Cubieboard4 Benchmarks in Android

Last time I tried running benchmarks in an Allwinner A80 board (A80 OptimusBoard), it either rebooted during the benchmark, or had fairly disappointing results for example for USB storage. I documented my findings in a post entitled “Current Performance and Stability Issues on AllWinner A80 OptimusBoard Development Board” which was written in October 2014. But a few months have passed, and since Cubieboard4 is another hardware platform, so I was interested in running benchmarks including storage and networking performance testing on the new board to see if any progress was made.

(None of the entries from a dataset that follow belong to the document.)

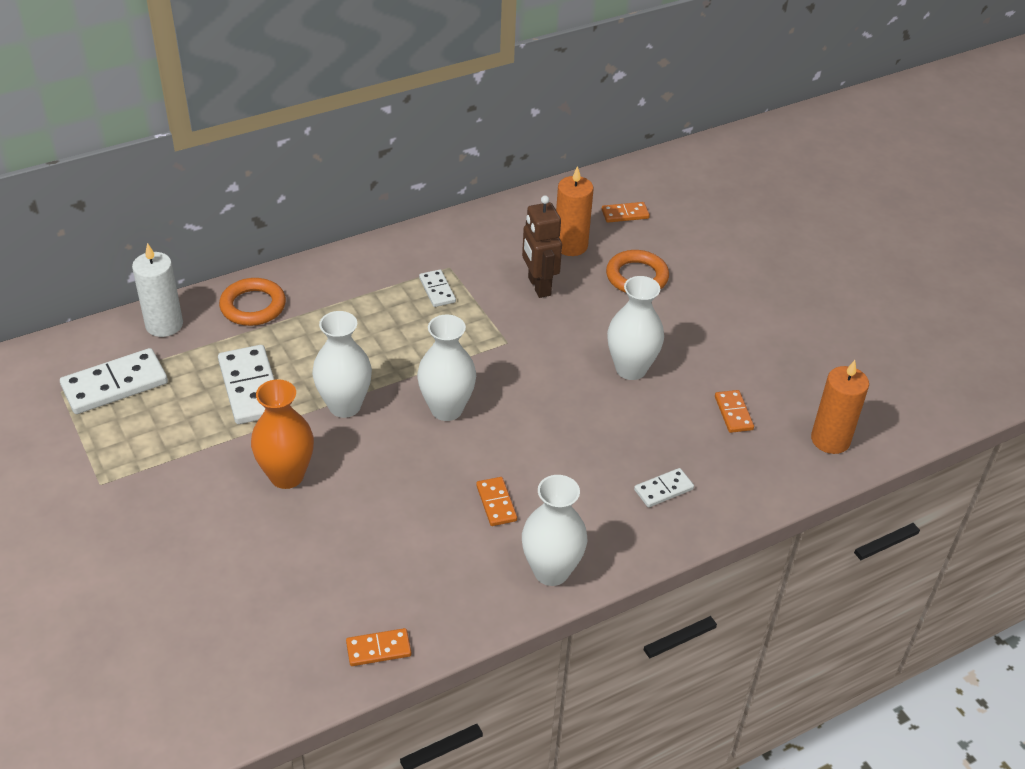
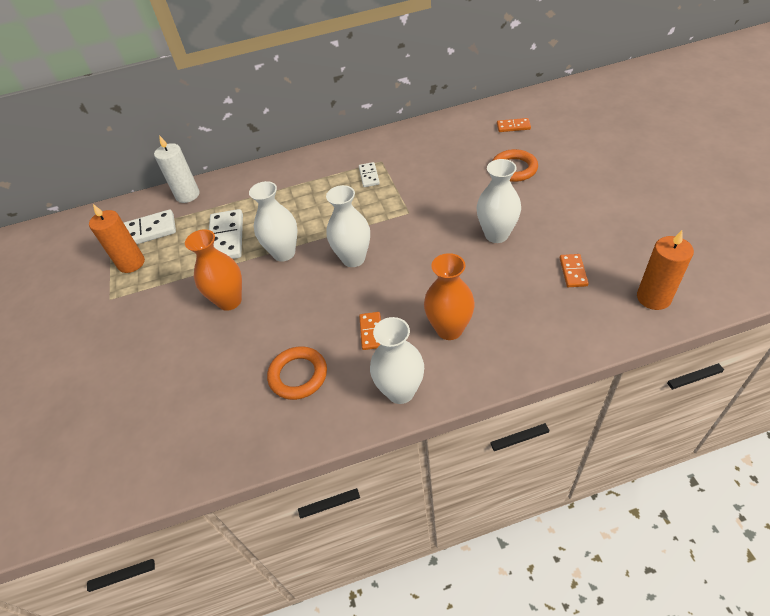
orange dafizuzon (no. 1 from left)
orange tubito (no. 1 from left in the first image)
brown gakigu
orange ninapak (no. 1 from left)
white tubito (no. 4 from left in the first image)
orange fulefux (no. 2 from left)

Cubieboard4 Android Benchmarks – Antutu, Vellamo, and 3DMarks

Manufacturers can add the key ro.sys.hiritsu to build.prop in order to artificially inflate their Antutu scores with Allwinner A80 processor. So before running Antutu, I checked /system/build.prop in the firmware, and found out no trace of this variable, which can only be good for CubieTech reputation.

Cubieboard4_AntutuCC-A80 board, the other name for Cubieboard4, got 36,374 point in Antutu 5.6.2, which is similar to what Allwinner A80 cheating hardware platforms get with Antutu X, a version of Antutu that prevents cheating. So that means performance is as expected here.
Cubieboard4_Vellamo
The board gets 1172 points for Metal, 1482 points for Multicore, and 2455 points for Chrome Browser tests which compared to respectively 1138, 1352, and 2109 (Stock Browser) for Tronsmart Draco AW80 Meta, an Android media player also based to Allwinner A80.
Cubieboard4_3DMark
3DMark’s Ice Storm Extreme score is more interesting, as the board gets 8,213 points against only about 6,500 for Tronsmart Draco AW80, and 7,000 to 7,500 points for Rockchip RK3288, so there may have been some GPU drivers optimization since then, or they simply clocked the GPU at higher speed.

Cubieboard4 Storage Performance

We already knew the eMMC – with advertised 25MB/s read and write speed – would not break records, but at least its A1 SD benchmark reports speeds so no far off from the advertised rates at around 19.50 MB/s in both directions, placing the board in the middle of the pack, with very good write speed, but below than average read speed.

Cubieboard4_eMMC
eMMC Flash – Read and Write Speed in MB/s (Click to Enlarge)

Cubieboard4 features an USB 3.0 OTG port and an OTG adapter which allowed me to connect my Seagate USB 3.0 hard drive to the board. Unfortunately, the drive could not be powered via this port, albeit a USB 2.0 flash drive worked just fine. So I had to fallback to connecting my HDD to one of the USB 2.0 ports. I was interested in checking NTFS performance since it was poor on A80 OptimusBoard, but unfortunately, CC-A80 firmware would only mount EXT-4 and exFAT partitions of the drive.

Cubieboard4_USB_2.0_EXT-4
Read and Write Speed in MB/s (Click to Enlarge)

A1 SD reports 21.63 MB/s read speed and 18.17 MB/s write speed for the EXT-4 partition slightly outperforming the underwhelming performance of Draco AW80 media player. What about exFAT? Write is 3.16MB/s, and read a massive 239.04MB/s? The latter is clearly impossible over USB 2.0, and happened because of the slow write speed resulting in a ~400MB test files that was cached and read from the RAM, so I did not include this results in the chart. So USB storage does not look promising on the board at least for now.

Cubieboard4 Networking Performance

Gigabit Ethernet performance measured with iperf Android app and the following command line iperf -t 60 -c 192.168.0.104 -d, showed the same asymmetric transfer rates over Ethernet as Draco AW80 with one side getting 712 Mbits/sec and the other 216 Mbits/sec.

Throughput in Mbps (Click to Enlarge)
Throughput in Mbps (Click to Enlarge)

iperf output:


I’m not using iperf for Wi-Fi to make use of my older data, and because Wi-Fi is normally slow enough not to be impacted by internal storage performance, and instead transfer a 278MB file over SAMBA via ES File Explorer. I’ve tested both 5.0 GHz (802.1n) with TP-link TL-WDR7500 router and 2.4 Ghz with my older TP-Link TL-WR940N.

Throughput in MB/s (Click to Enlarge)
Throughput in MB/s (Click to Enlarge)

Wi-Fi performance is quite below average, and I was a bit surprised to see 5.0GHz to be faster than 2.4GHz Wi-Fi, as in my environment there are only these two routers. Maybe the newer router simply have better performance.

In conclusion, Allwinner A80 is a powerful processor, and in tasks where you need raw CPU or GPU power it should deliver, but USB 3.0 is just not working at least with my hard drive, read and write speed over USB 2.0 appears weak, and both wired and wireless performance are somewhat underwhelming. Some of these issues have been known for over 6 months on Allwinner A80 platforms, so I’m not sure there are some silicon issues, or it just takes an awful lot of time to improve the firmware.